Llueve. Llueve sobre mojado y vuelve a llover. En la ciudad de Matanzas con su forma de anfiteatro griego, el agua comienza a bajar desde las últimas gradas, Los Mangos, Bachichi, y mientras más desciende hacia el escenario —que es la bahía— más fuerza adquiere. Entonces, arrastra consigo todas las suciedades que encuentra en su camino: las jabas de basura y por tanto puedes ver que navega sobre la corriente un cascarón de huevo como un pequeño bote de nácar o los periódicos usados, como manchones de peces.

También hallas pedazos de escombros que se desprenden de casas y nos recuerdan que el tiempo y el agua rompe la piedra más testaruda y, sobre todo, la de los edificios a los que el olvido no les ha dado un repello o cambiado sus esqueletos carcomidos. 

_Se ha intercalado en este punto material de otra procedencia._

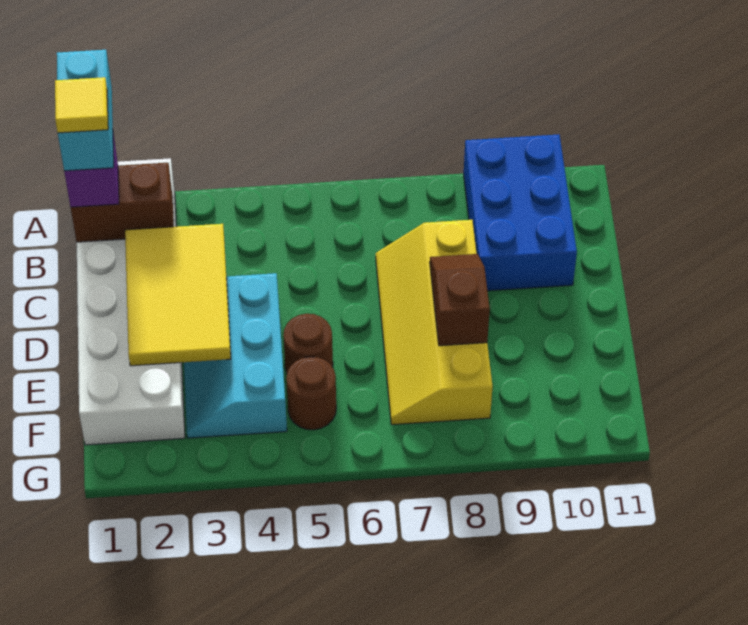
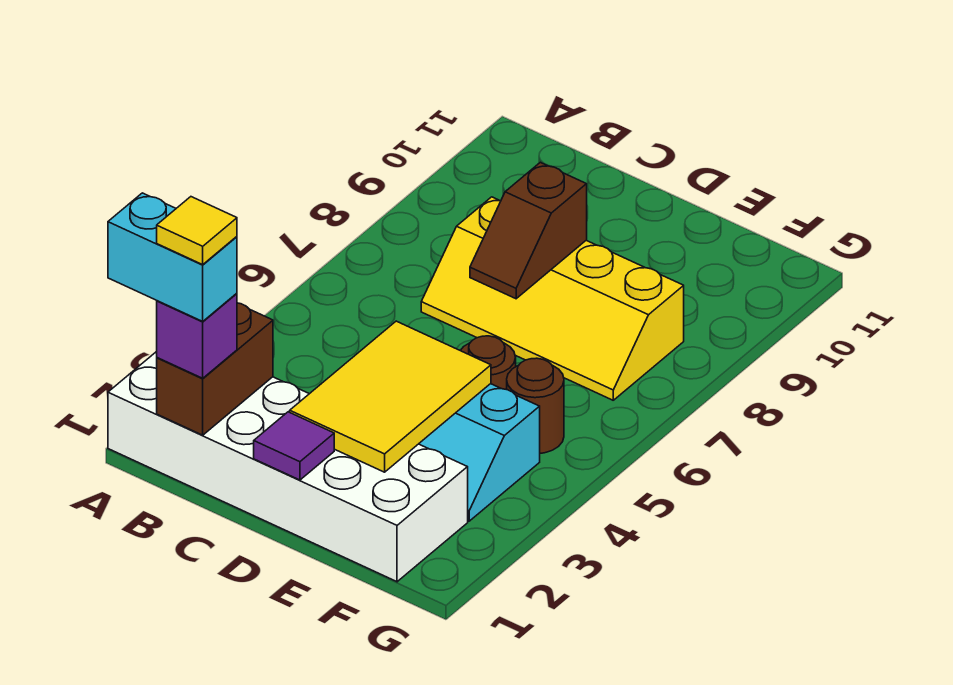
blue brick A9:C10 level 1 -> none
yellow tile C2:E3 level 2 -> yellow tile D2:E4 level 2
none -> purple tile D1 level 2
brown slope D8:E8 level 2 top E -> brown slope D7:D8 level 2 top 8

Llueve. Llueve sobre mojado y vuelve a llover. En las zonas bajas, el área histórica de la urbe, Pueblo Nuevo o Peñas Altas, las precipitaciones que provienen de las partes altas se acumulan y se quedan ahí. Los sistemas de desagüe del tiempo de la colonia española no dan abasto para liberarnos de las Iras. Y se crean ríos en las avenidas; los automóviles intentan navegarlos, pero están llenos de boquetes y el agua se les filtra por el capó y se apagan al alcanzar el motor.

Parecen el lomo de viejos cocodrilos inmóviles en medio del torrente. Algunos transeúntes, ante el apuro, porque al otro lado de los ríos siempre alguien nos aguarda —tal vez dejaron conectado el refrigerador y temen a los rayos y a los precios de los electrodomésticos—, aunque sean de ocasión, tratan de atravesarlos. Afirman los pies en el fondo de asfalto de los ríos, para que la corriente no los arrastre, como los escombros de las casas viejas. 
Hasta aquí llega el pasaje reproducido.